A diode can conduct in two different modes: forward bias and reverse bias.
- Forward Bias: When a diode is forward-biased, it means that the voltage across the diode allows the current to flow easily through the diode. In this mode, the positive terminal of the voltage source is connected to the P-type material (anode), and the negative terminal is connected to the N-type material (cathode). This configuration reduces the potential barrier, allowing charge carriers (electrons and holes) to move across the junction and contribute to the flow of current.
In the forward-biased mode, the diode exhibits low resistance, and it allows a significant current to pass through. The voltage required to overcome the potential barrier and initiate conduction is typically around 0.6 to 0.7 volts for silicon diodes.

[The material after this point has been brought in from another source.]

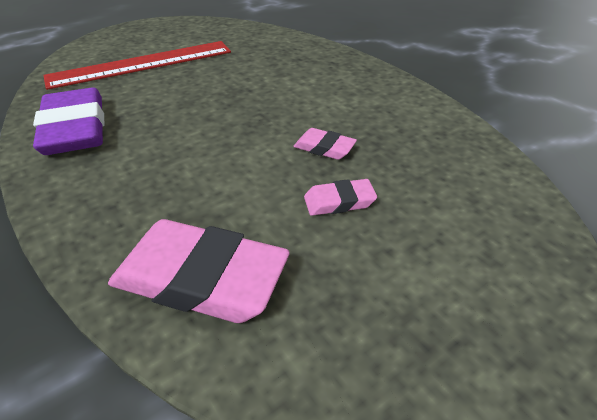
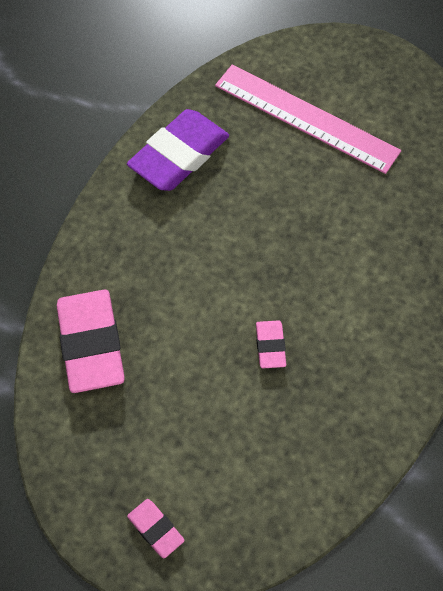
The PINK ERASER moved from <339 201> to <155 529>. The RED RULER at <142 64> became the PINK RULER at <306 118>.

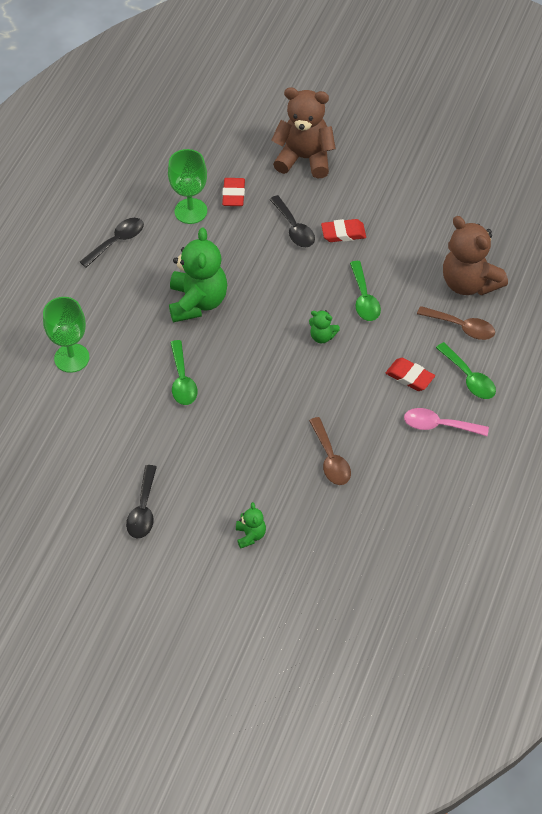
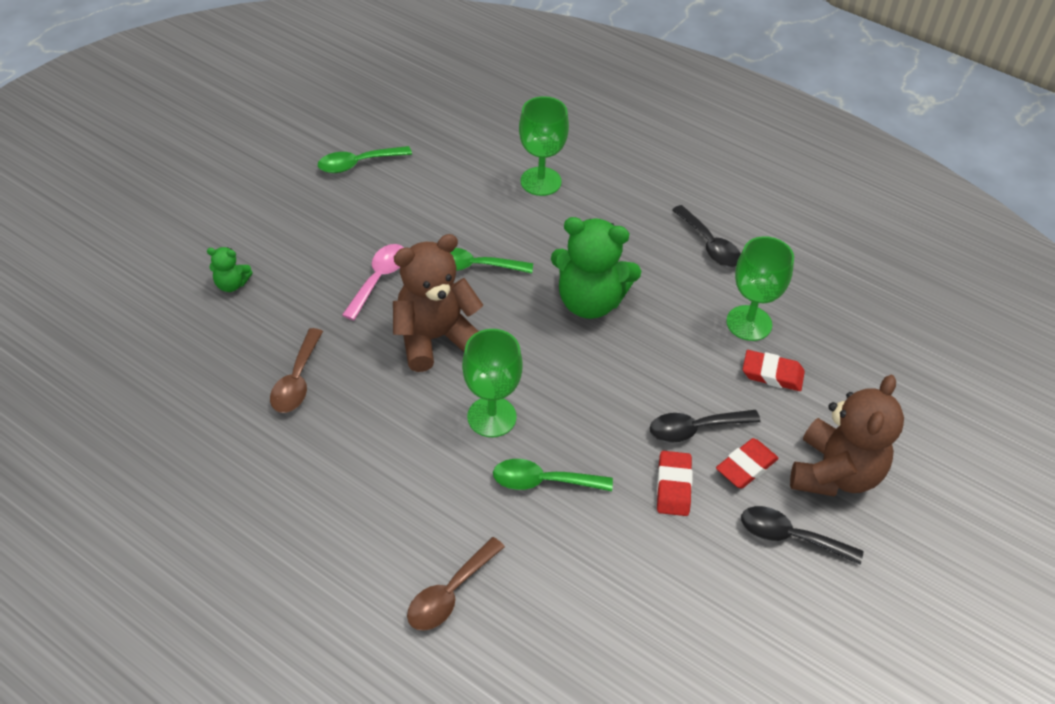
The BLACK SPOON moved from <143 509> to <790 536>. The RED ERASER moved from <409 377> to <746 466>. The PINK SPOON moved from <439 425> to <379 279>. The GREEN SPOON moved from <469 378> to <358 164>. The BROWN TEDDY BEAR moved from <469 283> to <435 338>. The GREEN TEDDY BEAR at <322 336> was replaced by the GREEN GOBLET at <491 417>. The BROWN SPOON at <330 459> turned 75 degrees counterclockwise.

- Reverse Bias: When a diode is reverse-biased, the voltage across the diode opposes the flow of current. In this mode, the positive terminal of the voltage source is connected to the N-type material (cathode), and the negative terminal is connected to the P-type material (anode). This configuration increases the potential barrier, preventing the majority of charge carriers from crossing the junction.
In the reverse-biased mode, the diode exhibits high resistance, and only a small leakage current, called reverse saturation current, flows through. The voltage required to maintain this state is known as the reverse breakdown voltage. If the reverse bias voltage exceeds a critical value, the diode may undergo a breakdown, and a significant reverse current may flow.
In summary, a diode conducts in the forward-biased mode, allowing current to flow, and exhibits high resistance in the reverse-biased mode, limiting the current to a small leakage current unless the reverse breakdown voltage is exceeded. Understanding these modes is crucial for designing and analyzing electronic circuits that utilize diodes.